Unorganized territory in St. Louis County, Minnesota, United States

McCormack is an unorganized territory in Saint Louis County, Minnesota, United States, located near Hibbing and Balkan Township. The population was 208 at the 2020 census.

==Geography==
According to the United States Census Bureau, the unorganized territory has a total area of 37.0 square miles (95.7 km^{2}), of which 35.3 square miles (91.4 km^{2}) is land and 1.7 square miles (4.3 km^{2}) (4.49%) is water.

==Demographics==
At the 2000 United States census there were 237 people, 89 households, and 75 families living in the unorganized territory. The population density was 6.7 PD/sqmi. There were 128 housing units at an average density of 3.6 /sqmi. The racial makeup of the unorganized territory was 99.16% White, and 0.84% from two or more races.
Of the 89 households 39.3% had children under the age of 18 living with them, 74.2% were married couples living together, 6.7% had a female householder with no husband present, and 15.7% were non-families. 13.5% of households were one person and 7.9% were one person aged 65 or older. The average household size was 2.66 and the average family size was 2.92.

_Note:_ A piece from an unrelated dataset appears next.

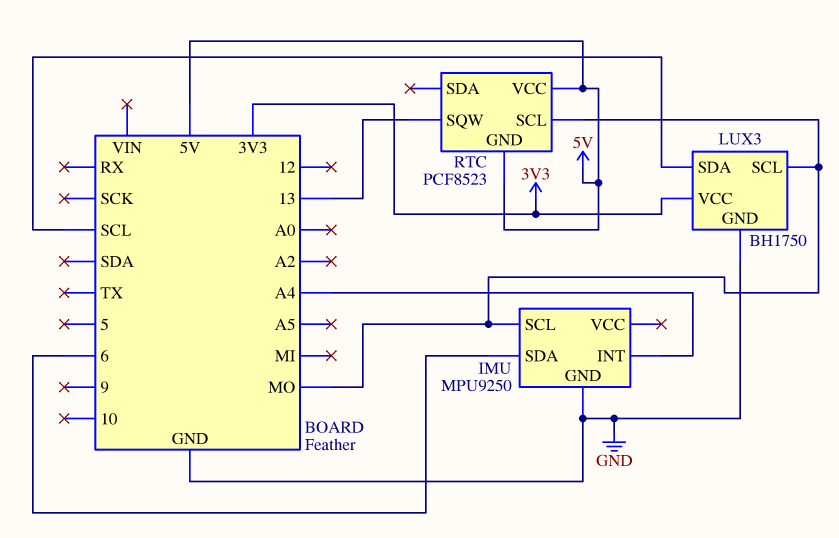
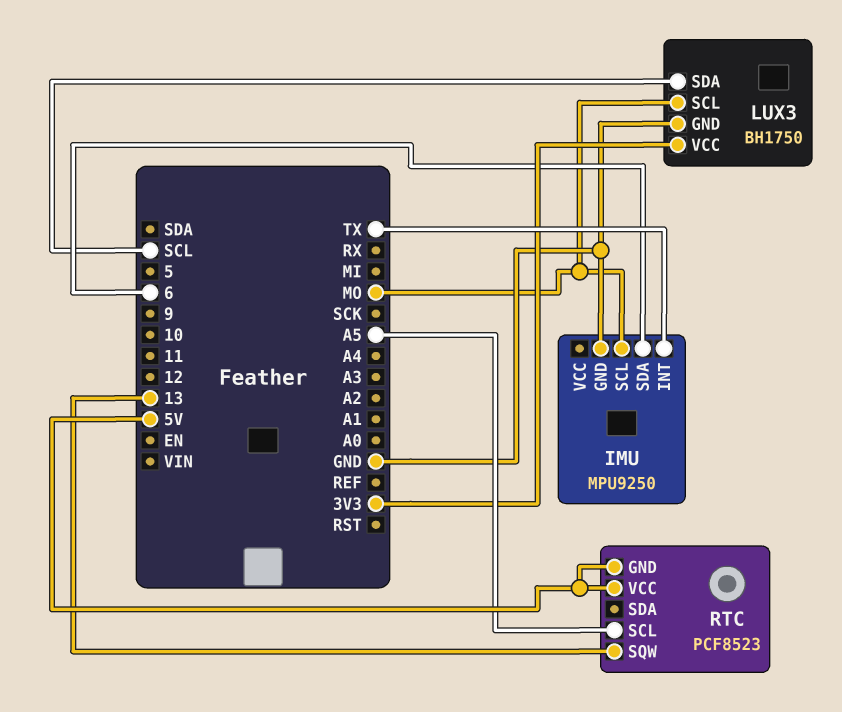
IMU pin INT: A4 -> TX
RTC pin SCL: MO -> A5

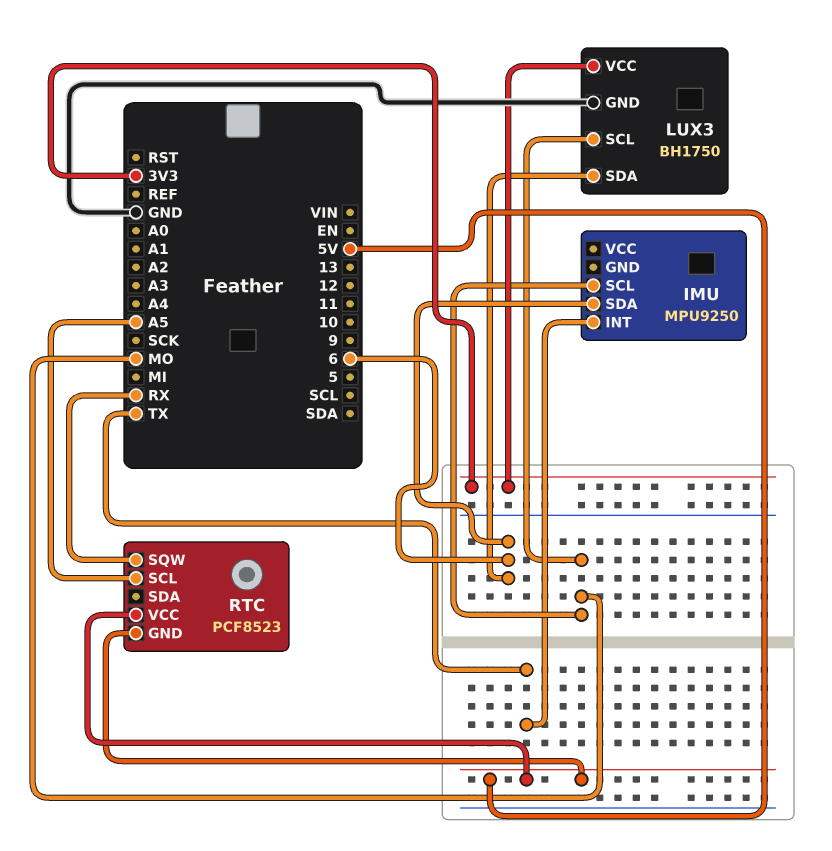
IMU pin GND: GND -> none
LUX3 pin SDA: SCL -> 6
RTC pin SQW: 13 -> RX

The age distribution was 25.7% under the age of 18, 5.9% from 18 to 24, 28.7% from 25 to 44, 29.5% from 45 to 64, and 10.1% 65 or older. The median age was 41 years. For every 100 females, there were 104.3 males. For every 100 females age 18 and over, there were 102.3 males.

The median household income was $45,250 and the median family income was $50,417. Males had a median income of $37,083 versus $20,682 for females. The per capita income for the unorganized territory was $20,121. None of the families and 6.2% of the population were living below the poverty line.